The SWAT officer holding the giant inflatable donut didn’t catch the eye of a lot of busy morning commuters as they pulled into the Dunkin’ Donuts drive-thru.
But it didn’t matter.
For about two hours, Tustin SWAT team member Michael Carter was the cop on the roof at the “Cop on the Rooftop” event at the Dunkin’ Donuts at the Village at Tustin Legacy fundraiser for the Special Olympics.
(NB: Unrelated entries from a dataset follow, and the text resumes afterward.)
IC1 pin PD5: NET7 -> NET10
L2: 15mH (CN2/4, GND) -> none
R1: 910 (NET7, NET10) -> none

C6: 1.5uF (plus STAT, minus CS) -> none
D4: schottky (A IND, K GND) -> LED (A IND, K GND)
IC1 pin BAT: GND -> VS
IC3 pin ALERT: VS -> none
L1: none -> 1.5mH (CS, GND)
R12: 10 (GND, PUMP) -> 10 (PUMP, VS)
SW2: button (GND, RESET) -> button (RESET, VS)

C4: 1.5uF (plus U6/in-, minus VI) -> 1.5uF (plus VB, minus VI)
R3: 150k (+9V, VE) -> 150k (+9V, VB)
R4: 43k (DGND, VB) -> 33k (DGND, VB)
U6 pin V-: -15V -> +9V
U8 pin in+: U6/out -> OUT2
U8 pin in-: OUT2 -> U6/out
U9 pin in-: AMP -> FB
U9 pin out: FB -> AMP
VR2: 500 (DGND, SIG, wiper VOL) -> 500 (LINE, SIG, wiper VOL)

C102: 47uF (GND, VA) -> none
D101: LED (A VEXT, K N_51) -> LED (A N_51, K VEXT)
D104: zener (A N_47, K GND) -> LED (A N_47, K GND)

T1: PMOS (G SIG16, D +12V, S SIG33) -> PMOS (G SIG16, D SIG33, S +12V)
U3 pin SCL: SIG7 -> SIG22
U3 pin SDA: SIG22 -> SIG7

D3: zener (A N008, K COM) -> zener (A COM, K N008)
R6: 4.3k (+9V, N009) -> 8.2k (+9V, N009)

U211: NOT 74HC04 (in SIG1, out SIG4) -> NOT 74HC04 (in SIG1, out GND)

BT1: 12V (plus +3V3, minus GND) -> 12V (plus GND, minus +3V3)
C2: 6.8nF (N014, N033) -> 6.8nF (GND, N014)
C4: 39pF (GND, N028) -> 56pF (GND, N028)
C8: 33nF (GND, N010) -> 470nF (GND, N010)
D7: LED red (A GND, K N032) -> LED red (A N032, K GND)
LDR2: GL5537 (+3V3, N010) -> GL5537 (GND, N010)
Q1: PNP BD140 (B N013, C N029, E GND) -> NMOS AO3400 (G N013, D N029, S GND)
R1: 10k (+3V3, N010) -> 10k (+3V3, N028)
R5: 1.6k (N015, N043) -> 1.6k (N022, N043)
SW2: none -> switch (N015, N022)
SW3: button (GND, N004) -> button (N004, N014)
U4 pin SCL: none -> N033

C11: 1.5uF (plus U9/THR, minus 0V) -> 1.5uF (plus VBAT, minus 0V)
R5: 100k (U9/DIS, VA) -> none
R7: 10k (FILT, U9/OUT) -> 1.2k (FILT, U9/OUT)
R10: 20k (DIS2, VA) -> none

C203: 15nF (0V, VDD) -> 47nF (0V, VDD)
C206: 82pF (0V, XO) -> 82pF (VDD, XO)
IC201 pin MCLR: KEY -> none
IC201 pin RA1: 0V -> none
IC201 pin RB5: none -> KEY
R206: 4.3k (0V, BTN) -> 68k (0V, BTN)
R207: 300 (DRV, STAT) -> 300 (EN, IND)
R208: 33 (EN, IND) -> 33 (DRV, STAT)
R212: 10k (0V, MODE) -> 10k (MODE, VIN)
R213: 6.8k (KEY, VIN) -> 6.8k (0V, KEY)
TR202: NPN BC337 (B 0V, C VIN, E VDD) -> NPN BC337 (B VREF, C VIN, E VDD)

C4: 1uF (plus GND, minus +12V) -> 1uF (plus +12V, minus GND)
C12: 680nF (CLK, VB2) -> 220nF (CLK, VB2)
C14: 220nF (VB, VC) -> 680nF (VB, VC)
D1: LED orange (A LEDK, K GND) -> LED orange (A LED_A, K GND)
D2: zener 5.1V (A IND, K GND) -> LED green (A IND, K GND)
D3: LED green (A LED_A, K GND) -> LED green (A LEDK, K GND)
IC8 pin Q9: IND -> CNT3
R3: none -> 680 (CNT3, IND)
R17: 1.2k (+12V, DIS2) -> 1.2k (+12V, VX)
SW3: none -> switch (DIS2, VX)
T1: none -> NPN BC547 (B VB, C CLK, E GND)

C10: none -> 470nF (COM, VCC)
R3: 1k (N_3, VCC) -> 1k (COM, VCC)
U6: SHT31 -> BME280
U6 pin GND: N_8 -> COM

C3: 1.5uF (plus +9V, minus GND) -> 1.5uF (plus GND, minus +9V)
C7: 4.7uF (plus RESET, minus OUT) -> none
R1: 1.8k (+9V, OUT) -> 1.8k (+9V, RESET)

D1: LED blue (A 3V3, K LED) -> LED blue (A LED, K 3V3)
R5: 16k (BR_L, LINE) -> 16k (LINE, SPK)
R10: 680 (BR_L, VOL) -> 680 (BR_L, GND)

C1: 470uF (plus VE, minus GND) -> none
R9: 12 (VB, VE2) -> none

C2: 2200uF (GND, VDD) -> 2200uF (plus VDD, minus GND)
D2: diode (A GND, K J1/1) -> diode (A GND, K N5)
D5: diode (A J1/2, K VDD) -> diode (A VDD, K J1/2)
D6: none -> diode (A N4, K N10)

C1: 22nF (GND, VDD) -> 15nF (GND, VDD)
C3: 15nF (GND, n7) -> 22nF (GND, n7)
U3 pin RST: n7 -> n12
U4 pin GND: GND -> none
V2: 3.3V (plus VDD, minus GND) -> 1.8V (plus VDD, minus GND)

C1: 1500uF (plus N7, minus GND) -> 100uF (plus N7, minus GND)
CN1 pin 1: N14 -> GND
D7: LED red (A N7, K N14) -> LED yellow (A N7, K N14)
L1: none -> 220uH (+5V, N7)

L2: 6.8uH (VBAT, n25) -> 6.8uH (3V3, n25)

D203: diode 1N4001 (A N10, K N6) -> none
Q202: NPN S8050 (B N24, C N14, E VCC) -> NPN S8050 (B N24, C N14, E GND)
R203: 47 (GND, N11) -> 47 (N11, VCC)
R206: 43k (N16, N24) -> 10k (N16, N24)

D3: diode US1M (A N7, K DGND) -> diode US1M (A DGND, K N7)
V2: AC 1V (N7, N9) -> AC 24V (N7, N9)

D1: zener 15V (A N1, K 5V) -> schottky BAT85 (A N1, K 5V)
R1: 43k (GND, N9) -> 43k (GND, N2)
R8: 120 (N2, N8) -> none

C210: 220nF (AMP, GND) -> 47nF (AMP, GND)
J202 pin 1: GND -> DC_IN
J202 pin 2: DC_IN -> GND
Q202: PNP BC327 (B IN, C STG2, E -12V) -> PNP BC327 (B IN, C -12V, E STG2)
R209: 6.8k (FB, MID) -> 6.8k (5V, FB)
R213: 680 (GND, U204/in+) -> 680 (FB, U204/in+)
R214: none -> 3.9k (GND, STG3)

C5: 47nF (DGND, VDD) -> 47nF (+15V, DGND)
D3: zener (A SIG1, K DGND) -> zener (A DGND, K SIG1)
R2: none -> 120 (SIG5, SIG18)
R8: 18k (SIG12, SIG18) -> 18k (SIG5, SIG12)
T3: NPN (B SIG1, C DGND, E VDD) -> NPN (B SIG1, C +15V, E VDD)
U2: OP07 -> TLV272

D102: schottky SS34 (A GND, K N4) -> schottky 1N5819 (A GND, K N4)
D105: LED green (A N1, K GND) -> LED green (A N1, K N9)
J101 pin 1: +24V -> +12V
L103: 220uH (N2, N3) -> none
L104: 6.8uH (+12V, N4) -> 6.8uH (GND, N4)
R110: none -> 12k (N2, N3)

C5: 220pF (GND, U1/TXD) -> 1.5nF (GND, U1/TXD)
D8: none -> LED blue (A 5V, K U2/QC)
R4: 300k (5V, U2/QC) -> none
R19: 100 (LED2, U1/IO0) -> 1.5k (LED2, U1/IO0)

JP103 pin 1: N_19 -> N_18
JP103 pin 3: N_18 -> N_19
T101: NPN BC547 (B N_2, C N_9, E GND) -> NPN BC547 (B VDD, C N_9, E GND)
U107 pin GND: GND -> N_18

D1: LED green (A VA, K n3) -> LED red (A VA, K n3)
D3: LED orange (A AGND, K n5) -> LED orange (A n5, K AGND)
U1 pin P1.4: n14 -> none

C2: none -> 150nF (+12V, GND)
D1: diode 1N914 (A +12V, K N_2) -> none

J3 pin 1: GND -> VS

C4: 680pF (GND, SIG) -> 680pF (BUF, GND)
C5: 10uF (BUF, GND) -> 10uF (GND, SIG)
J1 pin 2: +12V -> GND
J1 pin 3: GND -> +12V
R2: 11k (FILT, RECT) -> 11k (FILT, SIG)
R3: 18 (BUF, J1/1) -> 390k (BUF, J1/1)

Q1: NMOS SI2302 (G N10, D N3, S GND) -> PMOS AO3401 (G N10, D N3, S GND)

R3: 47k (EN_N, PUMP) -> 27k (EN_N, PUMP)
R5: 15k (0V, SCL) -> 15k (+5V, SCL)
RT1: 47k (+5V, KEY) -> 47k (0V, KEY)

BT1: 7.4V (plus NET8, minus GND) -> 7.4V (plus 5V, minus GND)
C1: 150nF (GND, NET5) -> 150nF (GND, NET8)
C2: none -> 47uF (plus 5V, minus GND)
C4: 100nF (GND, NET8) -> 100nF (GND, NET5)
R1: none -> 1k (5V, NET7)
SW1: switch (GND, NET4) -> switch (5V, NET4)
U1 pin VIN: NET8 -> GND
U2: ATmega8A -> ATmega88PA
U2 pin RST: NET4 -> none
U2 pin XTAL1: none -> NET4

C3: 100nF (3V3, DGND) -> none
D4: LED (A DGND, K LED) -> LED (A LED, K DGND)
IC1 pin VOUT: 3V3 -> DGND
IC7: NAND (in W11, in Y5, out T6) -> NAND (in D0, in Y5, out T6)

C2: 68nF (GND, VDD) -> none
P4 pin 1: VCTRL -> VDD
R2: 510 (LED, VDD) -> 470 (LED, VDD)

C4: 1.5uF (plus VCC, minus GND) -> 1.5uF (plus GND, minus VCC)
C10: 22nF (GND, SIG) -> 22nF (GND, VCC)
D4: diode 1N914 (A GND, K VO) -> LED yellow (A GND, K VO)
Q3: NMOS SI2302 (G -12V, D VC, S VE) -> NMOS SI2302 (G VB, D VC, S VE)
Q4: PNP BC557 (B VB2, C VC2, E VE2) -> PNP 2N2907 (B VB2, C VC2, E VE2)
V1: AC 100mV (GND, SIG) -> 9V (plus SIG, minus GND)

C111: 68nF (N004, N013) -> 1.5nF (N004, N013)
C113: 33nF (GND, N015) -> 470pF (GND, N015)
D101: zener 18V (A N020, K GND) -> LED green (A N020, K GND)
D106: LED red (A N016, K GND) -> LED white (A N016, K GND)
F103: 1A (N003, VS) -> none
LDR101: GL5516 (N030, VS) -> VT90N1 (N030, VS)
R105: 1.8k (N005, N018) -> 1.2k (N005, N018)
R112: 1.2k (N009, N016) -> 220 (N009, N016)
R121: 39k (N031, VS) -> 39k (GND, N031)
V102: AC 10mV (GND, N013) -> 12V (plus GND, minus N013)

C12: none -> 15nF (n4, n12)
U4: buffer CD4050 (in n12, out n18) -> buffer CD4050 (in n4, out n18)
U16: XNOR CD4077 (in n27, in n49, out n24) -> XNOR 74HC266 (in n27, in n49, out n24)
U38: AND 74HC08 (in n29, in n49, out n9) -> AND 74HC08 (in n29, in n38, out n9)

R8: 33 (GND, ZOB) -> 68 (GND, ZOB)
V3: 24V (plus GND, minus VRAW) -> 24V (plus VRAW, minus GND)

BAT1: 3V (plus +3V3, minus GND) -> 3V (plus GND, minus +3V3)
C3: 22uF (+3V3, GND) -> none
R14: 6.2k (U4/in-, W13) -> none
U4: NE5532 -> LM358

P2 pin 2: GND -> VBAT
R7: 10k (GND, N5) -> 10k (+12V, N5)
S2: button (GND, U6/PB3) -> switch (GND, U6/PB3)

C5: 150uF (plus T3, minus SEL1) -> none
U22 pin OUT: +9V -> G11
Even if people didn’t always notice Carter, they certainly noticed the 10 Tustin officers at the entrance and at the drive-thru collecting donations.
That did matter.
The officers raised nearly $1,275 — tops in Orange County — of the 21 locations across Southern California that held the fundraiser on Friday, Oct. 27.
“I almost fell a couple of times, but it’s worth it if it helps raise the amount of donations,” Carter joked after climbing down.
Fellow Officer Pam Hardacre, who was in charge of the event, said some locals came out and donated because they found out about the event on social media and others found out when they stopped to get donuts.
“Everyone has been very receptive, wanting to find out more about Special Olympics or the police department,” Hardacre said.
A mom with two young kids walked up to the officers, and her son dropped a small Ziploc bag with a few dollars in it in the collection box.
“He was so proud to give us this, his little bag of money,” Hardacre said.
The mom and kids entered the donut shop and re-emerged a few minutes later with a morning snack.
“We always talk about how we respect police officers and appreciate them,” said Jill Foster, whose kids, Bradley and Brooke, offered up their allowance. “Their dad rides a motorcycle and they have an uncle who is special needs, so this was cool.”
Hardacre clearly was touched by the donation.
“It starts from the top,” she said. “Parents teaching their kids to give back to the community, to charity. And they’re not forced, they’re excited.”
Carter, a U.S. Marine Corps veteran, agreed. And that perspective can manifest into great acts of giving and kindness.
“It’s cheesy, but from day one at the academy, you’re taught about taking pride in your community,” he said. “In the end, we’re all the same kind of people. That’s why we care so much.”